配偶者が亡くなったとき、残された配偶者は必ず相続人になれます。
法定相続分も大きいですし、最低でも財産の半分は引き継げることが多いですね。
引き継ぐ財産が多いと相続税の金額も高くなりがちですが、1億6千万円以内の相続なら、問題ないことが多いですよ。

なぜなら、このときには配偶者控除が使えるからです。
この特例を使うと、配偶者に課税される相続税が大幅に減額されます。
これがあるおかげで、故人の配偶者はほとんど相続税を払わずに財産を相続できるんですね。

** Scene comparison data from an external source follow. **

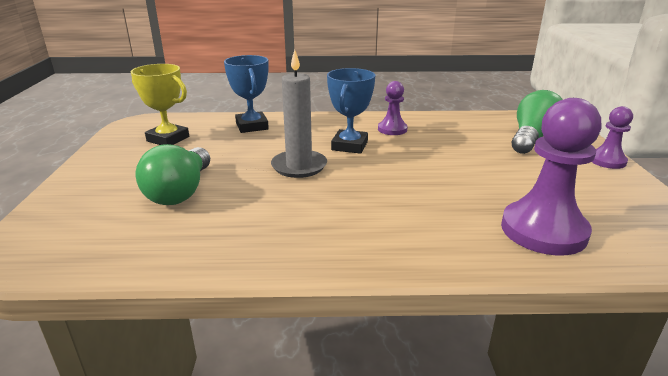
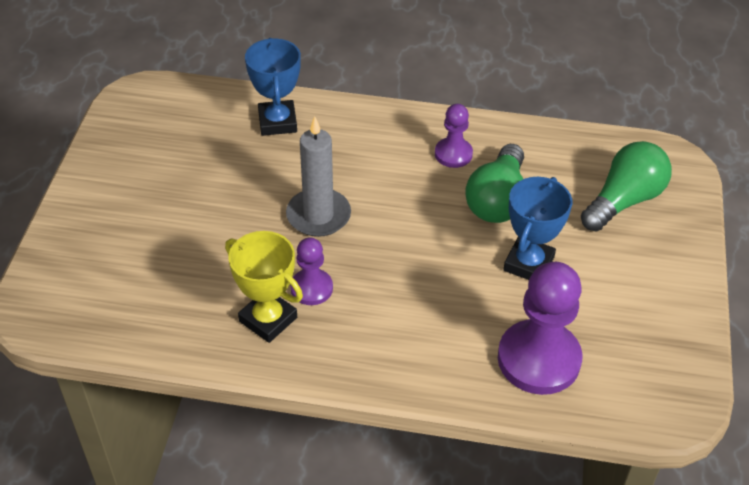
camera: 10 degrees right, 20 degrees up
(168, 139) = (173, 137): yellow trophy -> yellow trophy (268, 319)
(181, 192) = (185, 242): green light bulb -> green light bulb (497, 200)
(349, 146) = (388, 183): blue trophy -> blue trophy (528, 264)
(607, 161) = (688, 259): purple pawn -> purple pawn (311, 288)

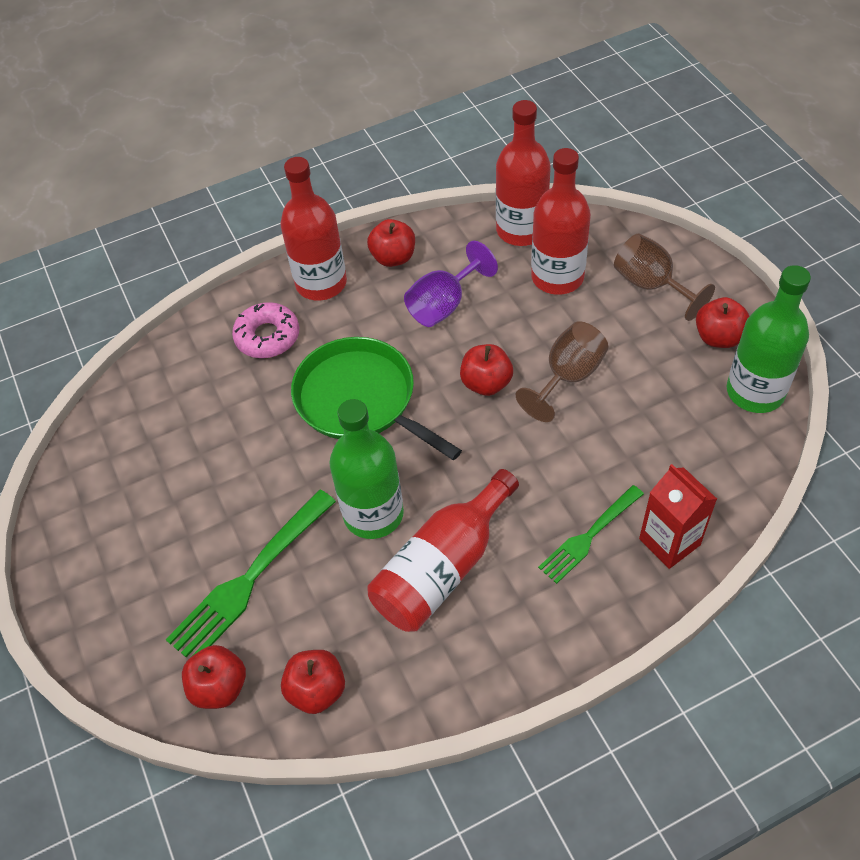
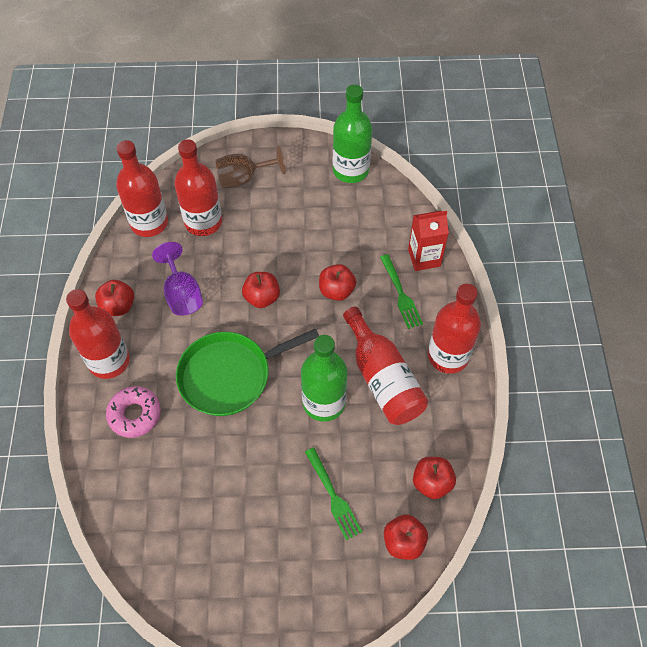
camera: 70 degrees left, 5 degrees up
(250, 577) = (333, 495): green fork -> green fork, size x0.64
(523, 637) = (448, 356): none -> red bottle
(568, 377) = (284, 253): brown goblet -> none
(718, 337) = (303, 167): red apple -> red apple (336, 291)

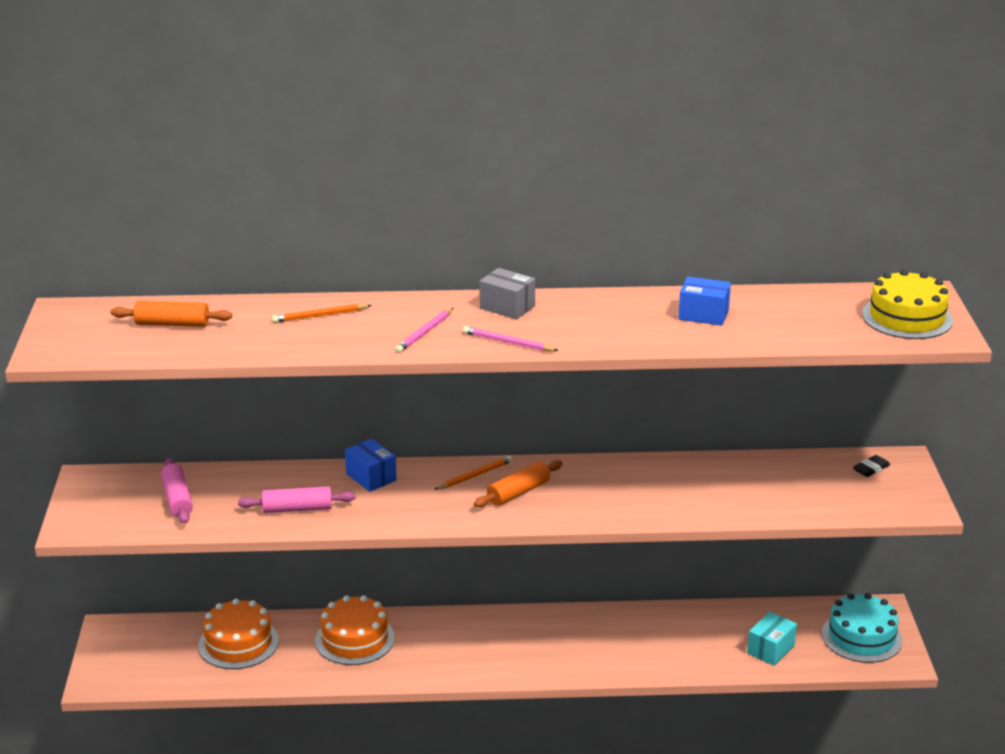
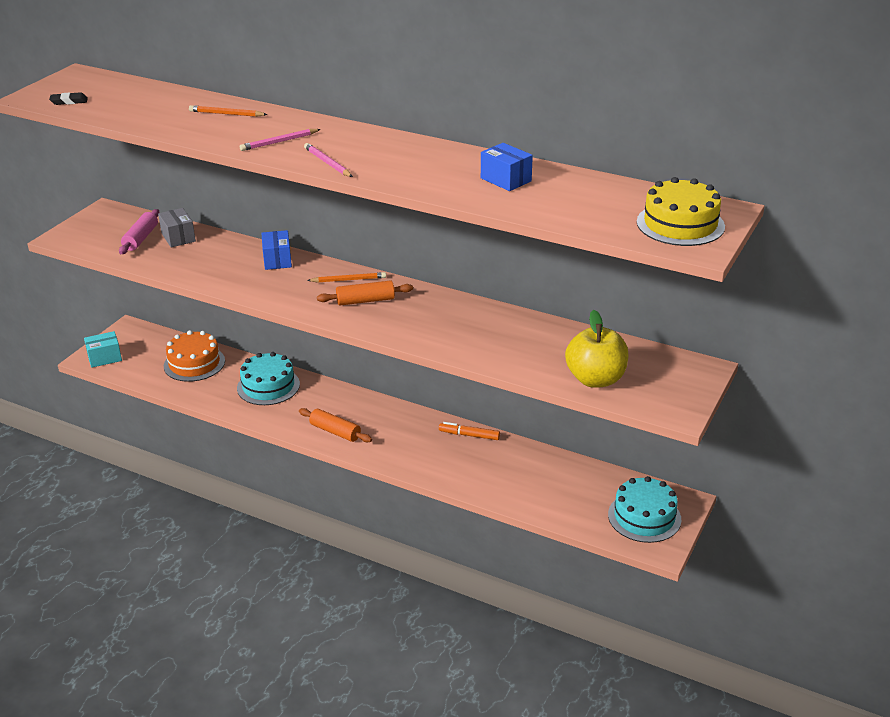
camera: 30 degrees right, 5 degrees up
(172, 324) = (127, 97): orange rolling pin -> orange rolling pin (335, 432)
(297, 509) = (205, 267): pink rolling pin -> none
(354, 639) = (268, 386): orange cake -> turquoise cake
(507, 307) = (363, 138): grey box -> grey box (178, 237)
(624, 617) = (469, 435): none -> orange marker
(770, 649) = (558, 499): turquoise box -> turquoise box (104, 358)
(823, 500) = (595, 379): none -> yellow apple
(871, 469) = (666, 367): black eraser -> black eraser (69, 101)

具体的にどれくらいの相続財産までなら無課税となるのかというと、その1つの基準が1億6千万円です。
配偶者が相続する財産がピッタリ1億6千万円だった場合、相続税はかかりません。
その金額は相続税で事実上減額されることなく、すべて配偶者の資産となるんです。

これほど高額な非課税金額がある特例は、ほかになかなかありません。
残された配偶者が生活に困らないように、そして今回亡くなった配偶者と共同で作ってきた財産をそのまま相続できるように、かなり配慮されているんですね。
配偶者控除とはこのような特例になりますから、使えるならできるだけ使ってみてください。
その方がお得ですからね。

また、配偶者控除は一律で1億6千万円までの財産を非課税とする制度ではありません。
これは1つの基準でしかないんですね。
もっと厳密にその非課税の金額をご紹介すると、配偶者は法定相続分か、もしくは1億6千万円か、どちらか高い方の基準まで非課税となります。
遺産の総額によっては、1億6千万円以上の財産でも非課税で相続ができるんです。

そうなる例をご紹介しましょう。
たとえば遺産の総額が5億円あったとします。
これを配偶者が子供と分ける場合、配偶者の法定相続分は遺産総額の50%となります。
故人の遺言もなく、相続人同士で特に希望もない場合、配偶者はそれくらいの財産を引き継ぐのが妥当ということです。
そしてこのケースで配偶者控除を使った場合、非課税金額の基準となるのは法定相続分の方です。
5億円の50%は2億5千万円となり、1億6千万円より高いですから、法定相続分の方が基準となるんですね。
この基準額までなら、相続税は一切かかりません。

もし仮に遺産の総額が1億円しかなく、法定相続分が5千万円しかなかった場合は、1億6千万円の方が基準となります。
配偶者がもしすべての遺産を相続したとしても、余裕で非課税となりますね。
配偶者控除はこのような仕組みとなっており、できるだけ相続税がかからないようになっていますから、できるだけ使ってみるといいですよ。